How to Reply to the Only Tricky Question
The only question that could take you by surprise during the formation process is about the “Articles of Association”. This is the charter of the company, and it provides the rules of many important activities, such as how to appoint directors, how to manage the shareholders vote, and other aspects about the life of your company.
When you set up your company, they will ask you if you want to use a standard Articles of Association or a personalized one.
The answer is simple: pick the standard document.
Even if you want custom-made rules, pick the standard document as well.
The reason is tricky. If you pick a standard Articles of Association, the Companies House’s software will incorporate your company in a few hours. One the contrary, if you have a custom-made document, a human employee will be required to check what you have done, and this could easily take ten days. It could take even more time too, if they have doubts about one of your articles and they start asking questions by letter.
Even when we start sophisticated tech startups with angel investors and custom-made rules, we set up the company with a standard Articles of Association. As soon as the company is ready, we apply for a custom-made Articles of Association. This way, we can do business while the bureaucracy checks the personalized rules.
The only exception I can think of is that if you start a company with an important investment and you are required to set up special rules from the beginning, but this is very rare in a company doing crowdfunding.
One Last Point: Lawyers
If you need custom-made rules, this is the right moment to invest some of your money in a good lawyer. If the attorney is smart, he will not overcharge you in order to start a long-term relationship.
The cost could still be painful for a small business, but a cut and paste from the Internet will cost you much more in the long term.

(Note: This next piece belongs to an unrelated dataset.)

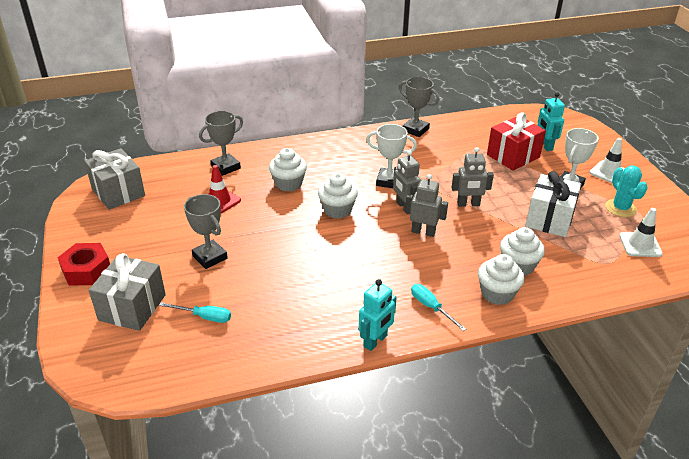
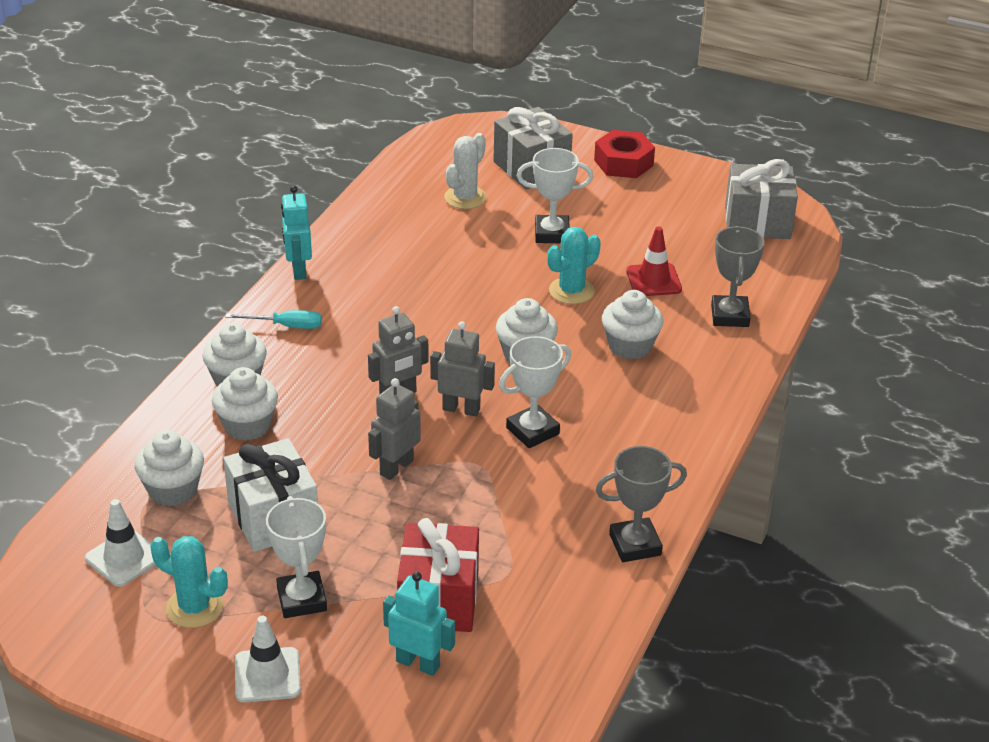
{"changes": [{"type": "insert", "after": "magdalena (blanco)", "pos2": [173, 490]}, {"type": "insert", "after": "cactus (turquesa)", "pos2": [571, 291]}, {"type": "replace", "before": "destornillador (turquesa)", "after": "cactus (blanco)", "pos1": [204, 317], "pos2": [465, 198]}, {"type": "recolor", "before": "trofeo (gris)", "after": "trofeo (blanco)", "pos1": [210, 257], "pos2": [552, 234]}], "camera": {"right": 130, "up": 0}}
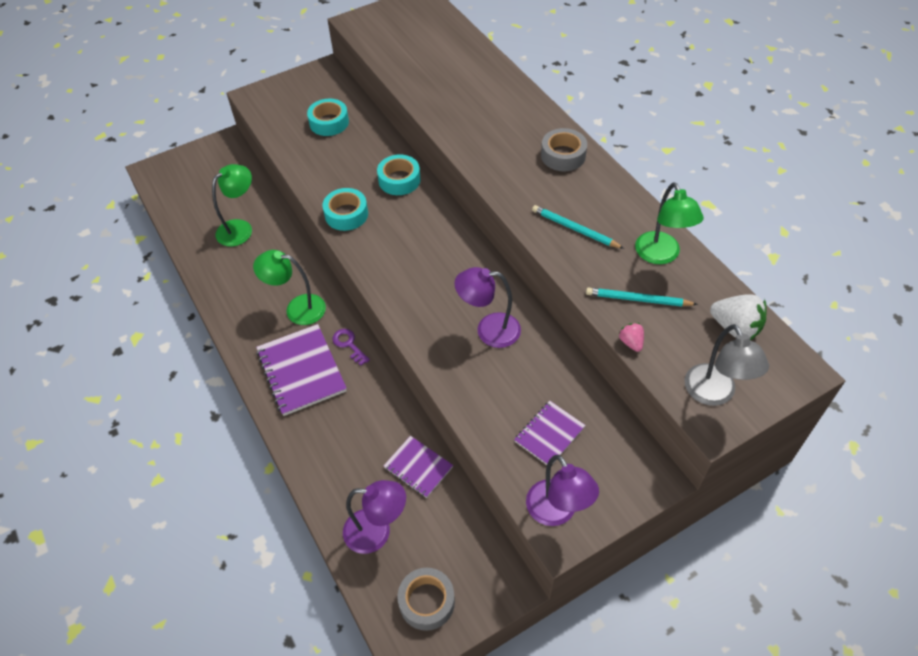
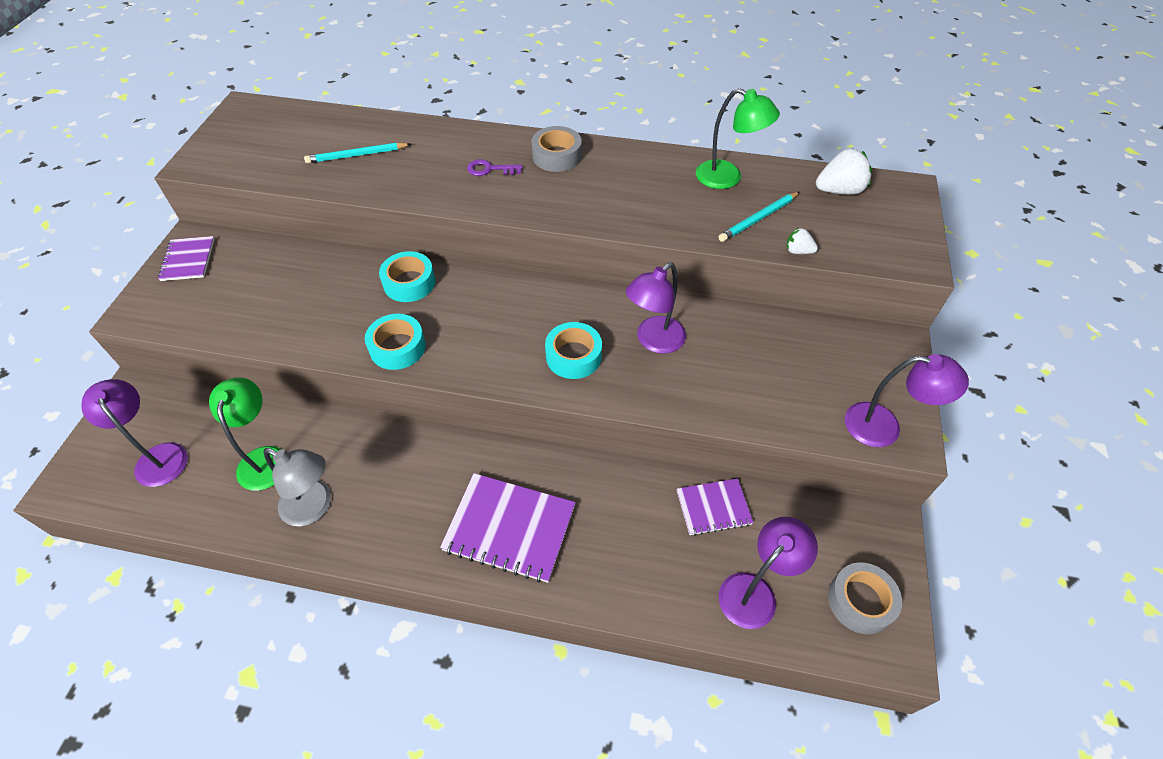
{"changes": [{"type": "delete", "before": "lámpara (verde)", "pos1": [297, 308]}, {"type": "insert", "after": "lámpara (morado)", "pos2": [158, 456]}, {"type": "move", "before": "cinta adhesiva (turquesa)", "pos1": [329, 122], "pos2": [573, 356]}, {"type": "move", "before": "llave (morado)", "pos1": [349, 345], "pos2": [490, 169]}, {"type": "move", "before": "cuaderno (morado)", "pos1": [549, 434], "pos2": [188, 260]}, {"type": "move", "before": "lápiz (turquesa)", "pos1": [575, 229], "pos2": [357, 155]}, {"type": "move", "before": "lámpara (gris)", "pos1": [714, 394], "pos2": [314, 507]}, {"type": "recolor", "before": "fresa (rosa)", "after": "fresa (blanco)", "pos1": [631, 342], "pos2": [798, 251]}], "camera": {"right": -50, "up": 0}}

Actor Denny DeVito made me laugh to tears in his movie Other People’s Money. “Lawyers are like nuclear warheads,” he says, “they have theirs, so I have mine. Once you use them, they f*** up everything”.
Well, a custom-made Articles of Association is an exception and Danny would agree with using a lawyer too.
#TIP — When you open a UK company, always accept the standard Articles of Association. If you need a custom-made document, start the company with a standard template anyway and change it later.
A Short Note About the Shares
When you set up a company online, you’ll be asked how many ordinary shares of £1 you need. If you use an accountant or a lawyer, they will probably do the same.
I will not go into legal details because—as an entrepreneur—you should focus on the business. You just need to know two things:
- Shares don’t have to be of £1. They could be 1 cent (£0.01) and even smaller, up to 1/6 of a Pound (£0.000001);
- Shares of £1 are usually NOT the best choice for a startup or a company looking for investors later. The smaller the share, the better. Again, I don’t want to confuse you with boring legal details.
Just be aware that if the lawyer or accountant in front of you doesn’t have a clue about why a smaller share is better, he/she is probably not very experienced with angel investment and venture capital.
#TIP — When you set up a tech company, or a company planning to raise funds later, small shares of £0.01 or even smaller could be the best choice. If the accountant or lawyer in front of you has no clue as to the reason why, they may not be as experienced as they say about your type of business.